Lessing’s council resolution says: “The future of our city is bright if we affirm that Waterville is a forward thinking, innovative, inclusive, cultural hub in which all people, no matter their race, creed or age are considered equal and feel welcome and respected. We further believe and affirm that diversity is a strength and not a weakness.”

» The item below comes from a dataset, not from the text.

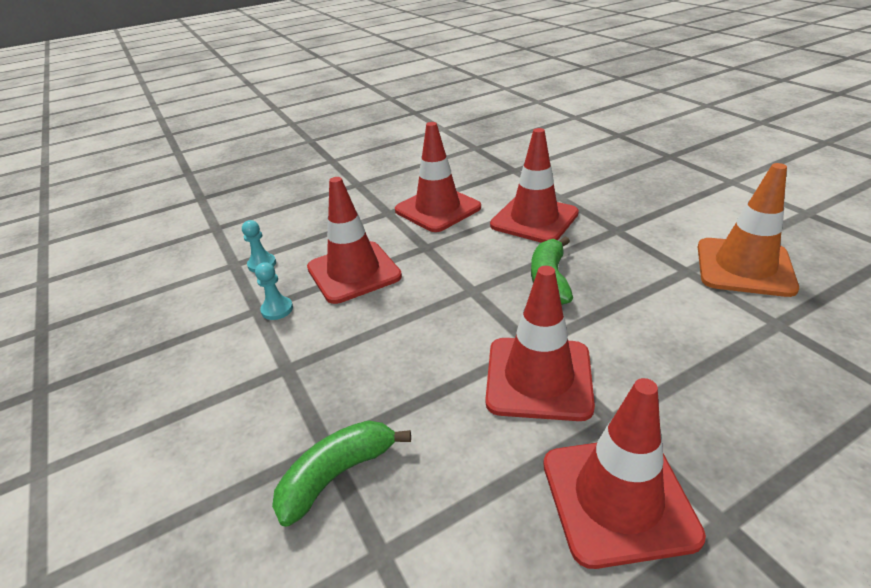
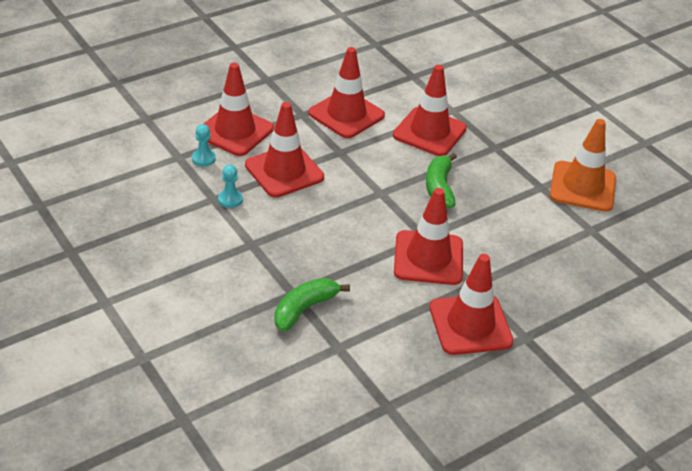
camera: 10 degrees left, 5 degrees up
(308, 234) = (235, 131): none -> red traffic cone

Contacted Friday for comment, Isgro referred to a Facebook statement he posted addressed to the “People of Waterville” that says:

“The political elites and well-connected insiders on the city council have scheduled a vote for Tuesday’s meeting to congratulate themselves for allegedly being welcoming, respectful, and inclusive to residents. They have written a resolution for themselves called a ‘statement of community values.’ Are they deserving of this self-praise? Let’s take a look at some of their actions as of late:

“1. The residents of Ward 5 gathered over 130 signatures and 30 letters in support of who they wanted to fill THEIR vacant City Council seat, and they packed the council chambers to give testimony. The City Council ignored them and voted for one of their insider friends to fill the seat instead.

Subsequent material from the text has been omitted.